Cloud computing solutions have become powerful tools to achieve this objective. Platforms such as Microsoft Azure, Amazon Web Services and Google Cloud make it easier to centralize information that is involved in a merger or acquisition, Bock says. This makes the cloud a more attractive option in many cases than standardizing on an on-premises solution. “Cloud platforms have taken center stage because they’re much more agile and flexible,” he says.
Further, cloud platforms enable employees of a merged company to access enterprise data from anywhere they have an internet connection, which supports remote and hybrid work models that have become widely adopted in recent years.
READ MORE: Check out why banks need to modernize their applications after a merger.

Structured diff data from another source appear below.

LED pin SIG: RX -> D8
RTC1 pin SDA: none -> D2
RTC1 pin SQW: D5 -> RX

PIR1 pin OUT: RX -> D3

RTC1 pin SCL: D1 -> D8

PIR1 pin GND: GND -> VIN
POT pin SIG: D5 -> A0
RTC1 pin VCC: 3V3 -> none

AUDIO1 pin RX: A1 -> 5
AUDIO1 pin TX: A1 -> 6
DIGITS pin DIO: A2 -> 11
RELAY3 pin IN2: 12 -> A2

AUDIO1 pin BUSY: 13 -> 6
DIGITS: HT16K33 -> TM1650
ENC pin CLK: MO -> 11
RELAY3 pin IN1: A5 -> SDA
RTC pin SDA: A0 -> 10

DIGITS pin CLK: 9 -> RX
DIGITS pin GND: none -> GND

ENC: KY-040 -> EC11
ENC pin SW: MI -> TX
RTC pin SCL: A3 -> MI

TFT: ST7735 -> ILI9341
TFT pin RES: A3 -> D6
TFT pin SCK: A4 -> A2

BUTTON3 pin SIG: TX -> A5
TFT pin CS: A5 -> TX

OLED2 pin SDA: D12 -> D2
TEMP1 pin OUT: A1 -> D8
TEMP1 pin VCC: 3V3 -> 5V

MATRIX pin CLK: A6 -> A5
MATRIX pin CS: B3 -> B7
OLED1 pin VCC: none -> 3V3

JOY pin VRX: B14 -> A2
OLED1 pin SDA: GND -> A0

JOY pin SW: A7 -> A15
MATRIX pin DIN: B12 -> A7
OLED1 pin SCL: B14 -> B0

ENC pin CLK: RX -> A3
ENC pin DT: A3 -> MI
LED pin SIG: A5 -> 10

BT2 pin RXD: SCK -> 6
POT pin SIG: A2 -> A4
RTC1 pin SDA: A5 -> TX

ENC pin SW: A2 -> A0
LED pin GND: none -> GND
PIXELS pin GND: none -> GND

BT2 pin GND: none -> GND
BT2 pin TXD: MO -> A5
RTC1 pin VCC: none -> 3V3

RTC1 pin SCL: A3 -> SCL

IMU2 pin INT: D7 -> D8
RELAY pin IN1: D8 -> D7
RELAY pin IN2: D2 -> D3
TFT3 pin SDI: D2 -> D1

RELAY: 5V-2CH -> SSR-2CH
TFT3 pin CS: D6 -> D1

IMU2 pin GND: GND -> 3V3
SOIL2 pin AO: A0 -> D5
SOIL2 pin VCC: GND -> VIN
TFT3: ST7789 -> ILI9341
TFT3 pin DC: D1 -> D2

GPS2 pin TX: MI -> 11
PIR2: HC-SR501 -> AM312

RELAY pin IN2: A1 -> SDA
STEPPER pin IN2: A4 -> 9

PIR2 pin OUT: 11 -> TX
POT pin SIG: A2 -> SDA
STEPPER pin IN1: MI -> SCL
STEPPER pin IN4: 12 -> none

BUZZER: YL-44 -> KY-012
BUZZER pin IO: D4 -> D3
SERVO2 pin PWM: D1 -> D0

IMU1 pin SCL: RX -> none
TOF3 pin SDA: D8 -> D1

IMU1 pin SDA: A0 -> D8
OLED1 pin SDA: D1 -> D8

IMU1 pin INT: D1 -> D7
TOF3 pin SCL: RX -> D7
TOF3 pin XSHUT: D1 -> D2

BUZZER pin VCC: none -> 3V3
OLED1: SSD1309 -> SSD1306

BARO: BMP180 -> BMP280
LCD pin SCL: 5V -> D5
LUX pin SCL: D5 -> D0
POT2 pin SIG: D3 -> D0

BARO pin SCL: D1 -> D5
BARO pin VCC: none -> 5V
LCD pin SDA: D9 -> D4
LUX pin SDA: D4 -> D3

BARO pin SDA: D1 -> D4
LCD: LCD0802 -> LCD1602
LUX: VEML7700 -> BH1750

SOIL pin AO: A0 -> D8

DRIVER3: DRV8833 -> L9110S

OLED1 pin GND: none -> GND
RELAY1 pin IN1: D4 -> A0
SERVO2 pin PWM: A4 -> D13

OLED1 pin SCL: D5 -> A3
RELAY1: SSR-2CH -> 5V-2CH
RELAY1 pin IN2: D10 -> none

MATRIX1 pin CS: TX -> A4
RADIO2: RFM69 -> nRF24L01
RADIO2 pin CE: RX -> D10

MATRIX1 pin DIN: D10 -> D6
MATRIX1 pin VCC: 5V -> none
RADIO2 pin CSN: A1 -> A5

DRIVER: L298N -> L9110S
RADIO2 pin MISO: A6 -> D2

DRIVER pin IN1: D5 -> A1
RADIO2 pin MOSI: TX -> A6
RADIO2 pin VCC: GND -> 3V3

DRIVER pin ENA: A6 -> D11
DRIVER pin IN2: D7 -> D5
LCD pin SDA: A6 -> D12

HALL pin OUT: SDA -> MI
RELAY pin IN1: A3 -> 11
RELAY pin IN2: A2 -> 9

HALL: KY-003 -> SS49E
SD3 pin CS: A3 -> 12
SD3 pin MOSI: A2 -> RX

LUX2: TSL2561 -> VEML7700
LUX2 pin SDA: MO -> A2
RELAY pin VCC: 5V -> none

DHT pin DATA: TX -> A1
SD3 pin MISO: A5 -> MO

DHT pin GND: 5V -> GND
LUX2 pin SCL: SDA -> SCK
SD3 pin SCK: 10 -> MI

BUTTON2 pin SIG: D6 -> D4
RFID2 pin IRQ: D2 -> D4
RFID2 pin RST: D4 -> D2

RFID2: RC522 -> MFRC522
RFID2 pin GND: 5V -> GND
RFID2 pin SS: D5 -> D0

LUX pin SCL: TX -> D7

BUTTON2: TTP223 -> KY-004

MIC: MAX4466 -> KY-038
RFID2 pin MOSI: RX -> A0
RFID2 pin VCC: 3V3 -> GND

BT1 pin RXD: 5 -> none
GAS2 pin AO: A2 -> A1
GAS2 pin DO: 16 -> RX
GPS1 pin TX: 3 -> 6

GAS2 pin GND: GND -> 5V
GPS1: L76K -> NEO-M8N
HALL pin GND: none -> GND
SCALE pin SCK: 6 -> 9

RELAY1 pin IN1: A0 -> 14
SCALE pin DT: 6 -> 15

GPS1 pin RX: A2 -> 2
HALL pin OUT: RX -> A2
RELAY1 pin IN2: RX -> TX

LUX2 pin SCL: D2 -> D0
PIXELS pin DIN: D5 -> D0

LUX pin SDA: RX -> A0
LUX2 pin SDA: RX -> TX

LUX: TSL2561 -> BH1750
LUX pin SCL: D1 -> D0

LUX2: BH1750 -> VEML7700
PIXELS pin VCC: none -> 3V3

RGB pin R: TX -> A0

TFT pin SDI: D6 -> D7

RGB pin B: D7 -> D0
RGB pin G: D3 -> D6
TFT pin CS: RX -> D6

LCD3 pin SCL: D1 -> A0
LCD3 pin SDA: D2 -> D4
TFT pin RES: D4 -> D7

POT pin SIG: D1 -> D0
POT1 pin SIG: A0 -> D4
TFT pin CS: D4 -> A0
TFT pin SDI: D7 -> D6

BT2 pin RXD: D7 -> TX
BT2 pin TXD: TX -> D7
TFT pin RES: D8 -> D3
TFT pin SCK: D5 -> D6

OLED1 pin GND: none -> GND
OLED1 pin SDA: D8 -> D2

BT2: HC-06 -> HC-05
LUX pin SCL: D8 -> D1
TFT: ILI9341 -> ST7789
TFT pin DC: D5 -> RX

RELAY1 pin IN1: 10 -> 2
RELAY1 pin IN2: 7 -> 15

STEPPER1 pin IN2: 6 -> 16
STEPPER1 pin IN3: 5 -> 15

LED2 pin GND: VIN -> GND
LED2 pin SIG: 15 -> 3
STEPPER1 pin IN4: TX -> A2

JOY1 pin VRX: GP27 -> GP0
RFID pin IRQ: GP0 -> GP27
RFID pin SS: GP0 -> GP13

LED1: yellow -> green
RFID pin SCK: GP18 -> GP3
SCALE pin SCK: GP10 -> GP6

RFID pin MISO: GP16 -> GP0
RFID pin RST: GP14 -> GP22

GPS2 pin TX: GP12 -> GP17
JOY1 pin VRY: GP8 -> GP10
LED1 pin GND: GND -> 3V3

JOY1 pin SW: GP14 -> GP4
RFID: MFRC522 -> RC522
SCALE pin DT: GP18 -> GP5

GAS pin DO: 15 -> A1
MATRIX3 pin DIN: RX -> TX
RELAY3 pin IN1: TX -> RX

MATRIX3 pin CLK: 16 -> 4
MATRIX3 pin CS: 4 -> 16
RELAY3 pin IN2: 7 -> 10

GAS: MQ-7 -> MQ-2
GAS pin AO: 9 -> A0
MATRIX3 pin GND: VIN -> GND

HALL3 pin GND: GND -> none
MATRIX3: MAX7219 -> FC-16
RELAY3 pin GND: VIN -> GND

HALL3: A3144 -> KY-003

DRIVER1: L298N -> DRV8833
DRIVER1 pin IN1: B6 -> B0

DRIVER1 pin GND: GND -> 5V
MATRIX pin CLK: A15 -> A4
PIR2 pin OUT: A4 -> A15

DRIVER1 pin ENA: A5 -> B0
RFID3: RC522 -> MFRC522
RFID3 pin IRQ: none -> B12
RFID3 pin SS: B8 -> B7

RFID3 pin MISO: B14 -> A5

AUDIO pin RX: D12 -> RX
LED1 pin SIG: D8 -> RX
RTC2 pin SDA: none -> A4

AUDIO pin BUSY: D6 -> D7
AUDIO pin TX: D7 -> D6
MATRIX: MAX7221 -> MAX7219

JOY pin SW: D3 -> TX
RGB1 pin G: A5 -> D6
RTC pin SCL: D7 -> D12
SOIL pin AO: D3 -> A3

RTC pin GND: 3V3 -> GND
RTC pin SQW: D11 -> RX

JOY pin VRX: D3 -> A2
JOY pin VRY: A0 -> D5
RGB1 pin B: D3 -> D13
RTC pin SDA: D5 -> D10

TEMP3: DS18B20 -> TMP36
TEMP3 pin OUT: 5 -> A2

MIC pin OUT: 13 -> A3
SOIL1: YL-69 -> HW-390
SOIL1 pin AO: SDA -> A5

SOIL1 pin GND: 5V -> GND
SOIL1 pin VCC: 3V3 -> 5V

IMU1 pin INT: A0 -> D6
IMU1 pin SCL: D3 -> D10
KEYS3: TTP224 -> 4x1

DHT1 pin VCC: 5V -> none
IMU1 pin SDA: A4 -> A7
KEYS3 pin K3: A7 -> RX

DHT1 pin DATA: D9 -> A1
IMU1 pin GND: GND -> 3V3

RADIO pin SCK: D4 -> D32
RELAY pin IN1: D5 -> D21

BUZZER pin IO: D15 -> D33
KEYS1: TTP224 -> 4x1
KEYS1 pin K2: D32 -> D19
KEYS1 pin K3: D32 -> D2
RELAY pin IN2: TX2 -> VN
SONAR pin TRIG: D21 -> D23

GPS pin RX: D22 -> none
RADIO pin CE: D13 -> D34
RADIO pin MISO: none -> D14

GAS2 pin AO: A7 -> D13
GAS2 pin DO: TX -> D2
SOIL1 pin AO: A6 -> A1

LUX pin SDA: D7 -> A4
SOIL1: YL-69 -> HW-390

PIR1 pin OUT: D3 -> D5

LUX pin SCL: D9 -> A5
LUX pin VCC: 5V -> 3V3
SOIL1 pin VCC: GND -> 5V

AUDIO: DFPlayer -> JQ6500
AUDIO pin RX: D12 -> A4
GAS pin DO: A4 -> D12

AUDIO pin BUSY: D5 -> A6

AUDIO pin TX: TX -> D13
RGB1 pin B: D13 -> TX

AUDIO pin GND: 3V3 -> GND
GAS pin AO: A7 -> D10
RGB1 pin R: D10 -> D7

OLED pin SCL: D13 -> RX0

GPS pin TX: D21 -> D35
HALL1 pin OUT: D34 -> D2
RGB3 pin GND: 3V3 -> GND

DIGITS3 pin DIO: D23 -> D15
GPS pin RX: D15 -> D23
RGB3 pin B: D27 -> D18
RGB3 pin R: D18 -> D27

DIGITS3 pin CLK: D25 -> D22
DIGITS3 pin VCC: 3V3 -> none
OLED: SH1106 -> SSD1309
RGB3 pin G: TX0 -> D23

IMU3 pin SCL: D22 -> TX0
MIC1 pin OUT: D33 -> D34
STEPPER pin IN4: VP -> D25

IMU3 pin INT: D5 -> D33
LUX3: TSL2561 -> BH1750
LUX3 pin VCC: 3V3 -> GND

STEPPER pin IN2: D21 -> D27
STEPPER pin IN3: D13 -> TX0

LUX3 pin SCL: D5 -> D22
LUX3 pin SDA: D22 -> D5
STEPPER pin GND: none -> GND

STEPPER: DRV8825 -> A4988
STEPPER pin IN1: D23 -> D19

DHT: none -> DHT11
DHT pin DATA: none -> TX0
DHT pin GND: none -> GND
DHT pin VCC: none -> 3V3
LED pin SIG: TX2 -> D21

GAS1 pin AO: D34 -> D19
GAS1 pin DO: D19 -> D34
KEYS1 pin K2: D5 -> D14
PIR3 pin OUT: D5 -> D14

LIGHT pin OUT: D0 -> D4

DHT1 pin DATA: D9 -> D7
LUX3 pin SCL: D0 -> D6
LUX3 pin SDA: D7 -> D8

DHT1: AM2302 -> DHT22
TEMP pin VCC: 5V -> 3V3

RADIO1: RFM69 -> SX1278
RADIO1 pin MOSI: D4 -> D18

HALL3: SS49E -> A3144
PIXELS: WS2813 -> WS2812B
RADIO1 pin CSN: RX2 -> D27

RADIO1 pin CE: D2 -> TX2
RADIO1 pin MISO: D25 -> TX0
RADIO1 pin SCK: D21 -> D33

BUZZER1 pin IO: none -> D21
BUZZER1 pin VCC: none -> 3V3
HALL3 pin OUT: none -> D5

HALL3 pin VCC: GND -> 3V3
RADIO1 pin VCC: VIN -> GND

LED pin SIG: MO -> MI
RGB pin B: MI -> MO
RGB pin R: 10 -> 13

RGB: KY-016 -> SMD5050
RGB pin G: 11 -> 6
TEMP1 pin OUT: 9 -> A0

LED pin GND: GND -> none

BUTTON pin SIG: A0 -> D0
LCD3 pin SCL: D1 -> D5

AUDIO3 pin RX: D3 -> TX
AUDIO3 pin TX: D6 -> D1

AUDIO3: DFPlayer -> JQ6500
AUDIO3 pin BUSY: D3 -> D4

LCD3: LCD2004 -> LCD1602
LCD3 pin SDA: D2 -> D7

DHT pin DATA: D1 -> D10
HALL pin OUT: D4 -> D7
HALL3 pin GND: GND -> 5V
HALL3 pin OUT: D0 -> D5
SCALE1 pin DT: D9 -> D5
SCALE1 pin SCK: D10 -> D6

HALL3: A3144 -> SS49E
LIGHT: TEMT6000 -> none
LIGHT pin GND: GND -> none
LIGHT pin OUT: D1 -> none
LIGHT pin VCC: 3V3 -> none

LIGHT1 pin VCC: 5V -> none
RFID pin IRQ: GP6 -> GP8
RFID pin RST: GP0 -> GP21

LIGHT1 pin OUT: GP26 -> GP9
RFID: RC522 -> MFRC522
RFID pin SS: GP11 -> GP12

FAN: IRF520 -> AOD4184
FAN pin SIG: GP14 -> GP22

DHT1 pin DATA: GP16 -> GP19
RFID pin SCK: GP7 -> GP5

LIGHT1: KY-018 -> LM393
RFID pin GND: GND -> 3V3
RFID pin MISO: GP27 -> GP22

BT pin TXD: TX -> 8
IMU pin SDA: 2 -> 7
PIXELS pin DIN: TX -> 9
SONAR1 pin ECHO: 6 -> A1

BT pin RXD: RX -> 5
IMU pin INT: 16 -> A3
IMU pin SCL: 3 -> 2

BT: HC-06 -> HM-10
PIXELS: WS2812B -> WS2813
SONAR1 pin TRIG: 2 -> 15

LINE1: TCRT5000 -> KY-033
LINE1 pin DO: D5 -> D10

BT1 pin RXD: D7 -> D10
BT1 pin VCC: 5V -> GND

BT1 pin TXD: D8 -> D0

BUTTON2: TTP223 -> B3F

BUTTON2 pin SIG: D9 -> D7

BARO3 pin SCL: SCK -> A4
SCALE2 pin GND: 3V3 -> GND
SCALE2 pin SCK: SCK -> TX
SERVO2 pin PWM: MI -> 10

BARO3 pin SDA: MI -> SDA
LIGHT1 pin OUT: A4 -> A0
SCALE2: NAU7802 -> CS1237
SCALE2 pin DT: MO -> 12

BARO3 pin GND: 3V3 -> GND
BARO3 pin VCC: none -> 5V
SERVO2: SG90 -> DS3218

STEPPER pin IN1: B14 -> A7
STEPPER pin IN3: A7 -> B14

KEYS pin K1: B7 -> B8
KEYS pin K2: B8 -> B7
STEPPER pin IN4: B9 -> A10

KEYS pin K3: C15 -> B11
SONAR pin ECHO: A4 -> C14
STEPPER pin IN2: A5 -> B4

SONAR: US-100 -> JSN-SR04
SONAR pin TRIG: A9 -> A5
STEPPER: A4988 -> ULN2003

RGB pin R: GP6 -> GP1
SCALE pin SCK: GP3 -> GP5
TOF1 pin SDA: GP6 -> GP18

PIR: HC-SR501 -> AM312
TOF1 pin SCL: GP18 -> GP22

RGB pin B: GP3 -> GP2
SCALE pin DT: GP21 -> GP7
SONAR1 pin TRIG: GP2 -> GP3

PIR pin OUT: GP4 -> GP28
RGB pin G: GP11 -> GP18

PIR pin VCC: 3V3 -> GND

Security Remains a Major Concern for M&A Activity
A focus on security is essential to successful M&A integration. Bock explains that even in industries that may not seem to make cybersecurity a priority, such as farming, data breaches can represent a massive problem. This has made security a top concern as IT teams look to integrate systems.
As organizations consider M&A activity, they are paying special attention to issues such as risk assessments, patch management, multifactor authentication, single sign-on and network segmentation. A security audit is a critical step as companies engage in mergers and acquisitions, Varin says, so IT teams can identify security vulnerabilities before they begin integration efforts.
Ultimately, organizations that plan their transitions and execute them effectively will give themselves a better chance to achieve M&A success.